Alfred Poizat

Avila des Saints (Lemerre)

Mercure de mars 1897

Quatre savoureuses nouvelles d’Alfred Poizat[1]. — La nouvelle est chose difficile à réussir depuis que les journalistes, en mal de littérature, ont pris la triste habitude de nous servir leurs vieux articles bâclés aux chandelles des rédactions et sentant terriblement l’absinthe de la brasserie du coin. Flaubert, jadis, passait une année à faire et parfaire une seule nouvelle. Aujourd’hui, on prend des accidents de voiture pour des sujets !… Et il en résulte des nausées de la part de tous les lecteurs. On ne lit pas les nouvelles et on ne les éditera bientôt plus ! Cas grave, pour les journalistes. — Voici donc des nouvelles nouvelles : c’est-à-dire remarquablement écrites, finies, burinées, spécialement pensées dans un but spécial.

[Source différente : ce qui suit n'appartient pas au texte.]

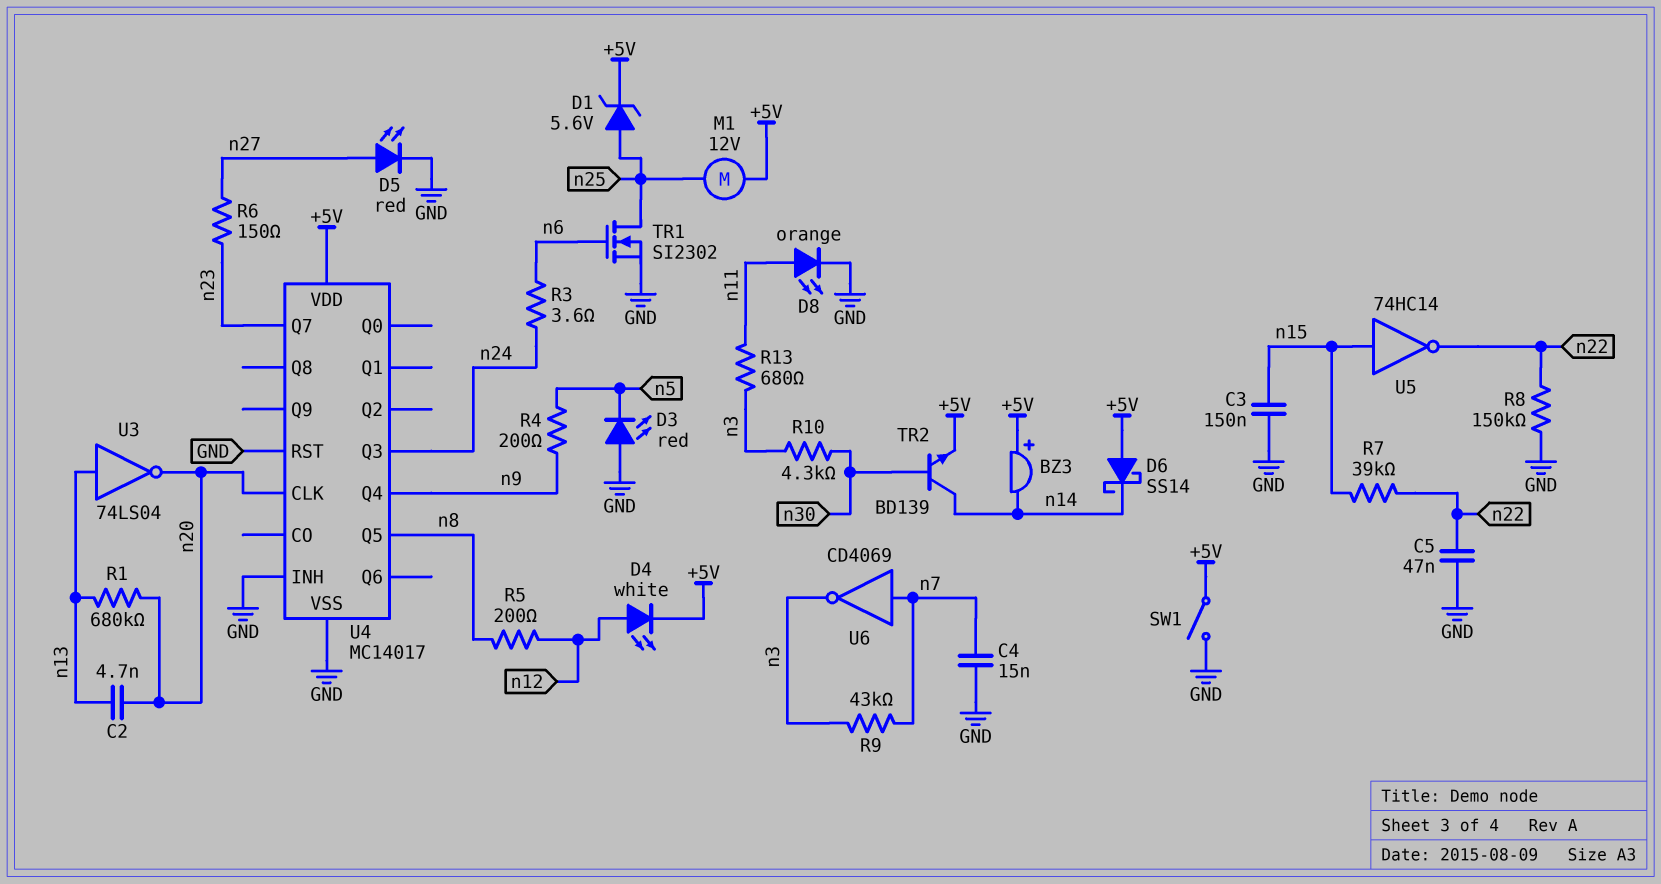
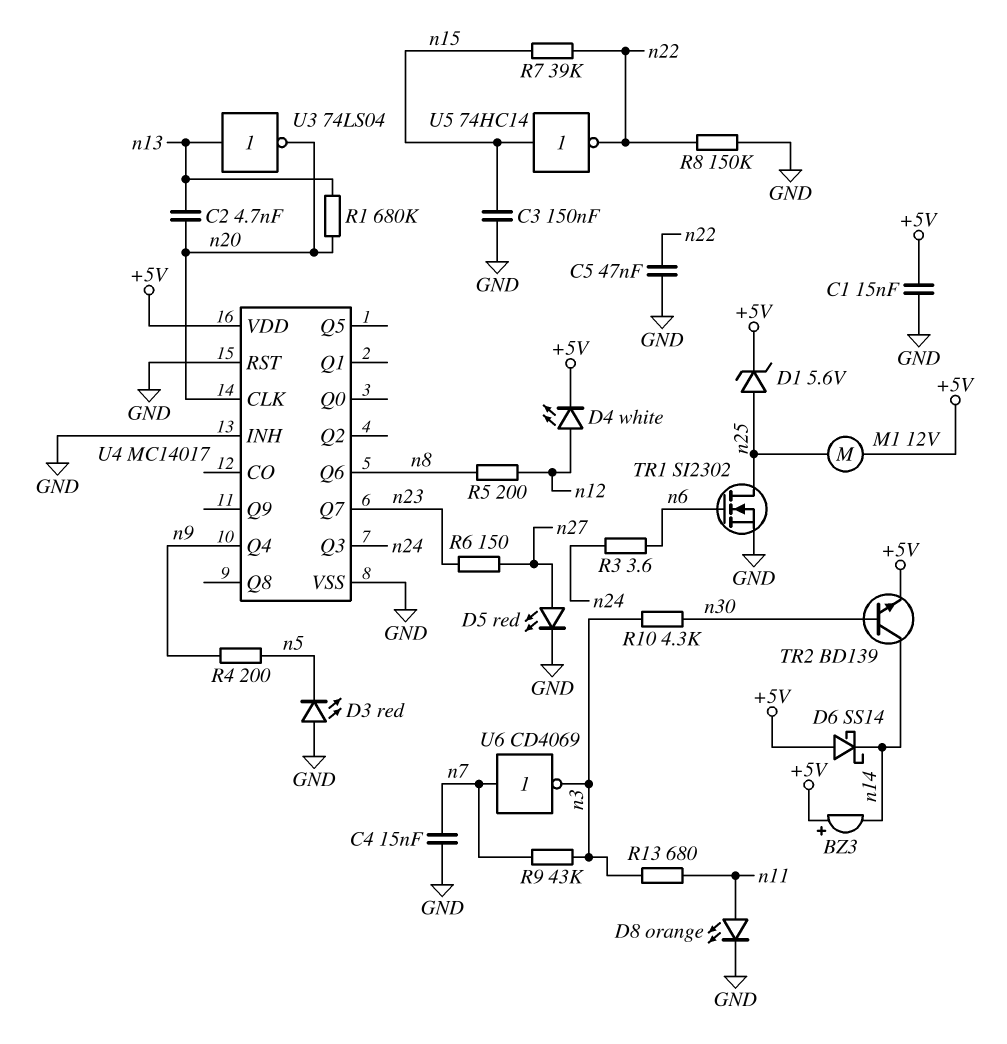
C1: none -> 15nF (+5V, GND)
SW1: switch (+5V, GND) -> none
U4 pin Q5: n8 -> none
U4 pin Q6: none -> n8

Le livre qui les contient est dédié à un chanoine et il semble qu’un peu d’encens les parfume. À les lire, on n’a pas moins de joie qu’à découvrir, en un ancien reliquaire aux délicates ferronneries, de fines figures de saintes évanouissant leurs derniers tons d’or et d’ivoire dans la dureté des fleurs de métal. Sainte Thérèse, des fiancées que Dieu enlève à leurs fiancés, une sœur, mystiquement éprise de l’âme de toute sa famille incarnée dans son frère lointain, un prêtre, et aussi, simplement, un mondain faisant, par hasard, la route de la Grande Chartreuse, sont les tranquilles héros de ces légendes, les philosophes de ces âpres passages de l’acte inutile aux rêves rédempteurs. Le long du cours paisible de ce style, hautement religieux et pur comme un fleuve indifférent coulant sur des trésors ensevelis, on sent le respect vous pénétrer pour la sage puissance de l’écrivain toujours maître de sa pensée dont il ne laisse entrevoir que les reflets utiles nous donnant l’envie d’aller plus avant, sous l’onde miraculeusement transparente « … Il était bon que l’art affirmât la vitalité catholique », écrit l’auteur. Cela me vexe… mais j’avoue… que l’auteur (mahométan fût-il) affirme, surtout, son talent, dans ce livre.

  1. Avila des Saints, La Sœur, Le Village, La Route de la Grande Chartreuse.